Es kann also gut sein, dass alles nicht so wie auf einem Laptop oder PC funktioniert. Das kann je nach Anforderung entscheidend sein. Umgekehrt bietet das iPad auch einige Dinge, die auf dem MacBook nicht funktionieren. Etwa den schnellen Zugriff auf unzählige Apps, speziell auf das System abgestimmt. Auch in Sachen Multimedia hat das iPad die Nase vorn.
Der Akku des iPad Pro hält locker zehn Stunden
Nicht zu vergessen den Stift. Zwar haben wir ihn im Test nur einmal wirklich gebraucht, nämlich, um ein Dokument zu unterzeichnen und es danach zurückzuschicken. Aber wer im Grafik- oder Multimediabereich arbeitet, hat mit dem Stift unzählige Möglichkeiten.
Die Zeichenkünste des Digital-Redaktors sind eher bescheiden, aber beim Beobachten im Zug, als ein Hip-Hop-Hipster Graffitis aufs iPad gemalt hat, wurde deutlich, wie gross das Potenzial im kreativen Bereich ist. Das schafft wohl kein Laptop.
Was man auch sagen muss: Die Rechenpower des iPad reicht problemlos für schnelle Bildbearbeitung und für das nahtlose Wechseln zwischen einem Dutzend Apps. Alles läuft mindestens so flüssig wie auf dem MacBook. Und in Sachen Akkulaufzeit hat das iPad auch die Nase vorn. Nach rund fünf Stunden Arbeit hatten wir immer noch über 50 Prozent Akku. Die versprochenen zehn Stunden sollte man also gut erreichen, beim MacBook waren es im Test ein bis zwei Stunden weniger.

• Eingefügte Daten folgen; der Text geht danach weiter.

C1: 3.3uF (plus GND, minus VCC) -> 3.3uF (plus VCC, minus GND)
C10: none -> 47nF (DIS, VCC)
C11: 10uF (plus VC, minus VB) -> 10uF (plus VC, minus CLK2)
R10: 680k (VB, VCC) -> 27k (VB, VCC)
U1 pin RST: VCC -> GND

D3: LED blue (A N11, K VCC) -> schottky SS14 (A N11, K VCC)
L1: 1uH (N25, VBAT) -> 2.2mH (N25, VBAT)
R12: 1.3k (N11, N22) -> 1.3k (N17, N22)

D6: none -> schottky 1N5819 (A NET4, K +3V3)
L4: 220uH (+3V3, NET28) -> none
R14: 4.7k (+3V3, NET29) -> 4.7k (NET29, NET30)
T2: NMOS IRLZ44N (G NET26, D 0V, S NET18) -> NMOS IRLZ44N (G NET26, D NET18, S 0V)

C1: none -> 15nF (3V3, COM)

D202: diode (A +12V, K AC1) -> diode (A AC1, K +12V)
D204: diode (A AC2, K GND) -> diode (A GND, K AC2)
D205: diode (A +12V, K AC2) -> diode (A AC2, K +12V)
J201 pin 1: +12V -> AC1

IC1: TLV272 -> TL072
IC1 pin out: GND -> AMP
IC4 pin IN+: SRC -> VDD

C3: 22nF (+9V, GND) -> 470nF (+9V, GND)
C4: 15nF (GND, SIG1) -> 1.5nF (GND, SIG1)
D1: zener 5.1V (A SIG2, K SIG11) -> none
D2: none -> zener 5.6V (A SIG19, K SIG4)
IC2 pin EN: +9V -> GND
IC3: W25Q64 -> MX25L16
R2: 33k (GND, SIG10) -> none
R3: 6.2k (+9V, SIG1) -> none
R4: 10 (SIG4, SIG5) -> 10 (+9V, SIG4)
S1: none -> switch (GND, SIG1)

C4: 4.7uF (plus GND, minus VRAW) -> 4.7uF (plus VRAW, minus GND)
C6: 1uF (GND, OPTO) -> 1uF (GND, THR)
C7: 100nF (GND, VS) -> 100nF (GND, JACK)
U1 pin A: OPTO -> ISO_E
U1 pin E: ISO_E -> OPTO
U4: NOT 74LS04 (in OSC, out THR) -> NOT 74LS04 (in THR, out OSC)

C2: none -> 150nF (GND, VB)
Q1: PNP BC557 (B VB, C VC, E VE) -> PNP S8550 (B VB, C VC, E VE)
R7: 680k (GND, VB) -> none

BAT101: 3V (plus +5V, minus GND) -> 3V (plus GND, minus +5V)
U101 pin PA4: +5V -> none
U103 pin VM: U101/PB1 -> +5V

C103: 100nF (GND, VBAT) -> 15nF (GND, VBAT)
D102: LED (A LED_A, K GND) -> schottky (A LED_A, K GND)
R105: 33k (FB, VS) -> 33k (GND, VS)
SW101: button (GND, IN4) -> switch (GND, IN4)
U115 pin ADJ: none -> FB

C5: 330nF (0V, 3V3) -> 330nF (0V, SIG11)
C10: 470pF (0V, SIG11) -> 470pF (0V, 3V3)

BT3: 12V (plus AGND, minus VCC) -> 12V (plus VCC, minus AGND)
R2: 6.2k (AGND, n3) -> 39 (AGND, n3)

Das BLICK-Testfazit: Arbeiten mit dem iPad geht inzwischen fast so gut wie mit einem Notebook. Ob es dieses gleich ganz ersetzen kann, kommt sehr auf den Anwendungsbereich an. Die grössten Stärken hat das neue iPad Pro weiter im Gaming- und Multimedia-Bereich. Und als Allrounder für alle Situationen.
Das iPad Pro hat sich den professionellen Arbeitsgeräten in allen Bereichen angenähert – auch beim Preis. Die 12,9-Zoll-Version kostet mindestens 1139 Franken. Dafür gibts aber nur 64 GB Speicher. Wer neben WiFi auch mit Mobilfunk arbeiten will, zahlt nochmals 180 Franken Aufpreis – Tastatur und Stift sind dabei noch nicht inklusive. Wir haben die Topversion mit 1 TB Speicher getestet. Die kostet sagenhafte 2219 Franken.
Zum Vergleich: Das günstigste MacBook mit 128 GB Speicher gibts für 1475 Franken. Für 2250 Franken gibts die gut ausgestattete Version mit Touchbar und 512 GB Speicher.